Beijing-based peer-to-peer (P2P) lender xwlicai.com was reported over the weekend to have vanished, leaving more than 300 investors unable to claim their investment and underscoring the high risks in the country's unregulated P2P business.

The P2P website, xwlicai.com could not be opened since Wednesday and some investors in the company's products have reported to the police, accusing the company of fraud, China National Radio (CNR) reported Sunday.

An investor surnamed Yang from South China's Yunnan Province said he had invested a total of 200,000 yuan ($31,995) through xwlicai.com since mid-May after he found the return rate of a product offered by xwlicai.com on its website reached more than 20 percent, according to the CNR report.

Yang could not access the xwlicai.com website since Wednesday, and Beijing Xiongwei Guangda Investment Management Co, which was claimed by xwlicai.com as its owner, denied it had any connection with xwlicai.com when reached by Yang, the CNR report said.
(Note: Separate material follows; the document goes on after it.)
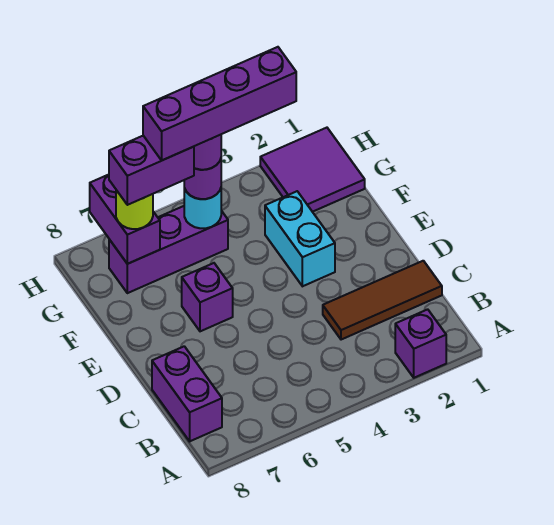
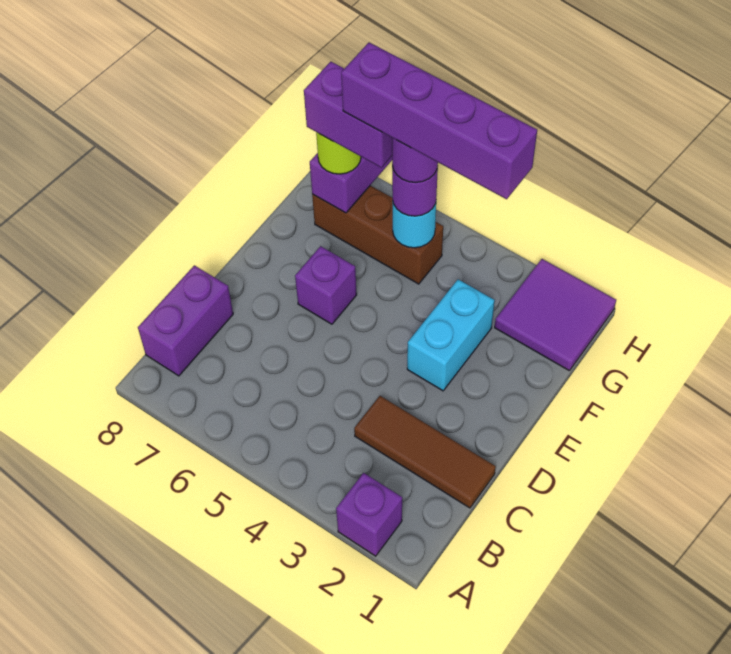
purple brick G5:G7 level 1 -> brown brick G5:G7 level 1

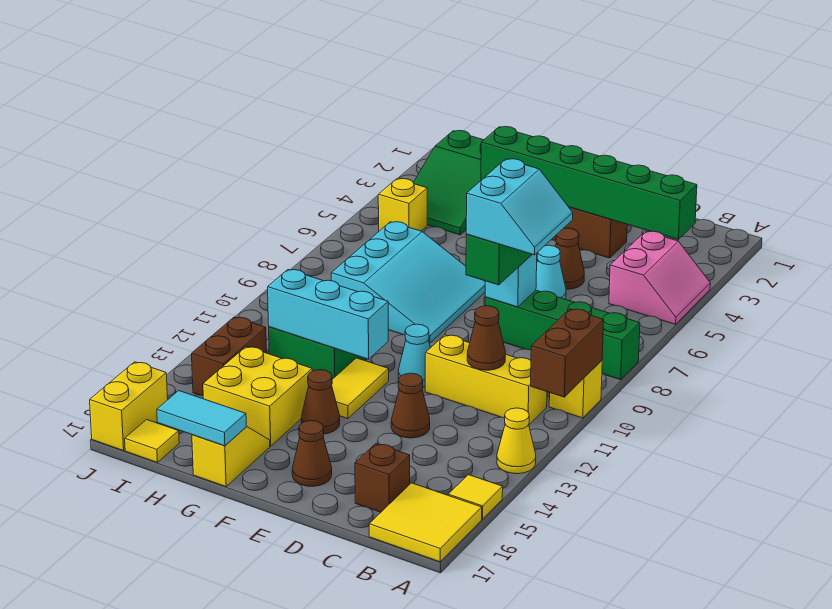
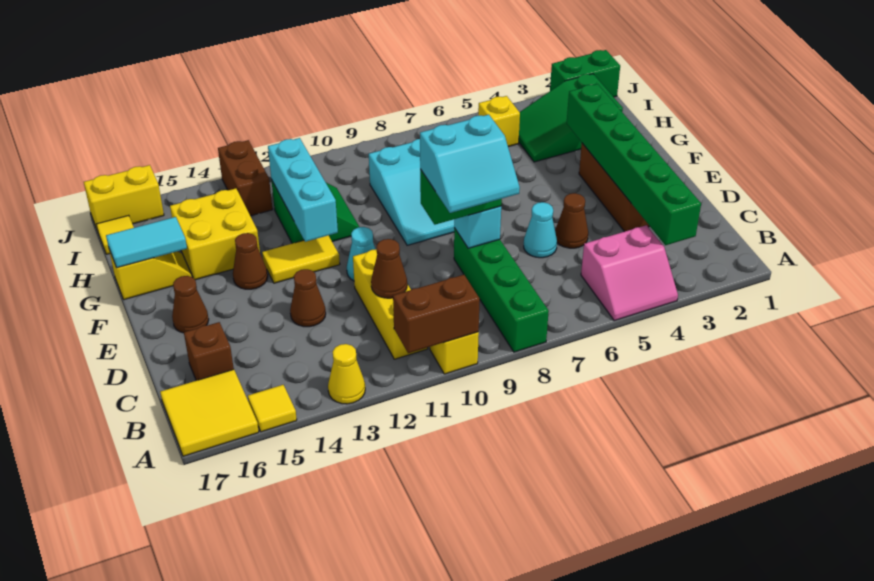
cyan tile G17:H17 level 2 -> cyan tile G16:G17 level 2
brown brick I13:I14 level 1 -> brown brick I13:J13 level 1
none -> green brick J1:J2 level 1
The report claimed xwlicai.com had swindled more than 300 investors, involving millions of yuan.

Beijing Xiongwei Guangda Investment Management could not be reached for comment on Sunday.

Hubei Zhongzhou Investment Guarantee Co, which xwlicai.com identified as its guarantee partner, had already said in a statement posted on its website on May 28 that it had nothing to do with xwlicai.com, in response to queries from investors in recent weeks.

In another similar case, Shenzhen-based P2P lender Wangwangdai, which sold financial products via China's largest search engine Baidu, vanished in April, causing 600 investors a combined loss of 20 million yuan.

In response, Baidu announced in April that it had removed links to around 800 P2P platforms from its recommendation list.

P2P lending companies match people who want to invest money with individuals who seek loans, skipping traditional financial intermediaries such as banks.

"Due to lack of regulation on P2P lending platforms and no entry barrier, some people with ulterior motives have entered the industry, leaving Chinese investors with limited investment options vulnerable to frauds and illegal fundraising," Xu Hongwei, founder of P2P lending consultancy wangdaizhijia.com, told the Global Times Sunday.

P2P lending has developed rapidly since the end of 2011 as part of the country's unregulated shadow banking system. But due to no entry threshold and legal ambiguity surrounding the operations of P2P lending, defaults and frauds have become common.

"Rising incidents of fraud related to P2P lending is caused by the fact that some P2P lending firms have evolved into illegal fundraising firms who draw in the money and make loans themselves instead of directly matching investors with borrowers," Zeng Linghua, chief analyst at Shanghai-based fund consultancy Howbuy, said Sunday.

Previously, no government body had officially claimed to be responsible for the supervision of P2P platforms, Yan Qingmin, vice chairman of the China Banking Regulatory Commission (CBRC), said during the Boao Forum for Asia in April, noting that the CBRC would take the lead in supervising P2P.

News portal yicai.com reported on Friday that the CBRC is working on a series of strict rules to regulate the P2P lending, and is expected to roll them out by the end of this year.

Market players hoped that the CBRC could adopt a "negative list" approach by telling what P2P companies cannot do, but it will likely use a white list approach to issue licenses to those meeting their capital and risk control requirements, said Xu from Wangdaizhijia.